En esta ocasión, la Fiesta del cine llega en un buen momento, ya que en los primeros cinco meses del año se está viviendo el mejor comienzo desde 2019, con un incremento en la asistencia de más del 36% entre enero y mayo comparado con el año anterior. Los meses de enero, febrero, marzo y abril han registrado el mejor dato de asistencia de los últimos seis años. El mes de mayo que acaba de finalizar ha registrado el segundo mejor dato de asistencia para un mes de mayo de los últimos seis años, solo por detrás del mismo mes de 2023.

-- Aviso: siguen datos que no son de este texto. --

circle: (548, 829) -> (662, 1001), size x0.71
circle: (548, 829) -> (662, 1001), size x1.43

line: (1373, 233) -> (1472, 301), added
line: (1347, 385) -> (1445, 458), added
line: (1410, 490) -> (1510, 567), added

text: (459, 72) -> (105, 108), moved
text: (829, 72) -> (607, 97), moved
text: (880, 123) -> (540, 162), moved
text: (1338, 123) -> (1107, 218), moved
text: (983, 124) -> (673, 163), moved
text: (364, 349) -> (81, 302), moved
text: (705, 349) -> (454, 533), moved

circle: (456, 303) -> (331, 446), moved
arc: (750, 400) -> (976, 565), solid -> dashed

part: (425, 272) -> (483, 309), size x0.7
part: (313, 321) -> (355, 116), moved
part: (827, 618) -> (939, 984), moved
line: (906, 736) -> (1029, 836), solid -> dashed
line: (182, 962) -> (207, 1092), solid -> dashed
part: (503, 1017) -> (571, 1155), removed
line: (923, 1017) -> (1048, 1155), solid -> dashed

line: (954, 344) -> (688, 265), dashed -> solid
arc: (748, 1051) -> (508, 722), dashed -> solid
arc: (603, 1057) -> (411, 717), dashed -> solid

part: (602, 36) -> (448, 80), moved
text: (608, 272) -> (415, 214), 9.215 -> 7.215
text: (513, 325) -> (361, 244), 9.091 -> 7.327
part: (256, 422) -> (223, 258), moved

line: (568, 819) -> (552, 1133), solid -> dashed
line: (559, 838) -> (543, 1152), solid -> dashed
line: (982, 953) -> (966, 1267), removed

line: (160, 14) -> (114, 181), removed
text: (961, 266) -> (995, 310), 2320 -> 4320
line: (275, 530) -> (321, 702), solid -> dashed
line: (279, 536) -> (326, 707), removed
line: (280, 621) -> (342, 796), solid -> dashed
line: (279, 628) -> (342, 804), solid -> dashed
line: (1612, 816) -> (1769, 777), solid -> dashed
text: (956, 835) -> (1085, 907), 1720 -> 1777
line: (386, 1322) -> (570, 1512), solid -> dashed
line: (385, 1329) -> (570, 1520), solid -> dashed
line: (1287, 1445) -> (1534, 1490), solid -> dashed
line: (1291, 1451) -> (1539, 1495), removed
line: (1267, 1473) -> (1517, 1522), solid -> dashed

Por eso, esta fiesta del cine puede ser una buena oportunidad para seguir consolidando unas cifras prometedoras de asistencia a los cines este 2026. Para no perderse en el mar de estrenos y películas, aquí unas recomendaciones: 

'Backrooms'

'Backrooms' es el número 1 de la taquilla en España y EEUU
'Backrooms' es el número 1 de la taquilla en España y EEUU

Es la película de la que todo el mundo habla. La película de terror de A24 ha sido un fenómeno en todo el mundo. En EEUU estrenó con más de 80 millones de dólares, y en España acaba de colocarse en el número uno de la taquilla con 1,65 millones de euros, un éxito que se refrendará en estos días de Fiesta del Cine. Backrooms es el debut en la dirección de Kane Parsons, que con solo 20 años ha trasladado su fenómeno de YouTube sobre espacios liminales a la gran pantalla y se ha convertido en el chico de moda en Hollywood, que ya le ha fichado para producir sus siguientes obras.

'La luz'

Alberto San Juan protagoniza 'La luz'
Alberto San Juan protagoniza 'La luz'

Fernando Franco es uno de los directores españoles más sólidos. Lo ha demostrado desde su debut, La herida, pasando por grandes películas como La consagración de la primavera. Ahora se mete en el fango para abordar desde su estilo adulto y austero un tema tan espinoso como los abusos a menores en la Iglesia católica. Lo hace desde un punto de vista inusual, el de un cura abusador que decide contar la verdad. Consigue retratar el silencio y la impunidad de la Iglesia y cuenta con una interpretación excelente de Alberto San Juan, rodeado de un reparto de secundarios de lujo como María Galiana, Nacho Sánchez o Miguel Rellán. 

'El drama'

Imagen promocional de 'El drama'
Imagen promocional de 'El drama'

Otro éxito de A24, que se ha convertido en el estudio de moda indie en EEUU y está viviendo un 2026 de triunfos en la taquilla. Lo hace con esta comedia incómoda y muy negra que tiene a dos de las mayores estrellas jóvenes al frente de su reparto: Zendaya y Robert Pattinson. Kristoffer Borgli se ha convertido en otro de esos cineastas afincados en EEUU que han logrado trasladar su particular estilo a Hollywood. La historia de una pareja enamoradísima que se enfrenta a una crisis cuando ambos desvelan sus secretos inconfesables consigue, además, levantar una discusión al salir del cine.

'Yo no moriré de amor'

Júlia Mascort y Sonia Almarcha en 'Yo no moriré de amor'
Júlia Mascort y Sonia Almarcha en 'Yo no moriré de amor'

La Fiesta del Cine es el momento perfecto para recuperar una de las mejores películas españolas que se han estrenado este año. El debut de Marta Matute en la dirección ganó la Biznaga de Oro en el pasado Festival de Málaga y todo hace prever que será uno de los títulos reconocidos en la próxima temporada de premios. Una película que cuenta el alzhéimer sin regocijarse en la tristeza y sin miserabilismos y que cuenta con un reparto en estado de gracia donde destaca su joven protagonista, Júlia Mascort y Sonia Almacha. 

'Un poeta'

Fotograma de 'Un poeta'
Fotograma de 'Un poeta'

Todavía se puede ver en unas pocas salas en toda España, y merece la pena recuperar una de las mejores películas que se ha estrenado este 2026. El filme de Simón Mesa Soto es una comedia triste sobre un parado, alcohólico, que en un momento dado fue una joven promesa de la poesía y vive creyendo que podrá triunfar con su arte en una Colombia donde no hay cabida para él. Su encuentro con una niña con talento para escribir le hará recuperar la ilusión. O algo parecido. Divertida, melancólica, hermosa y triste.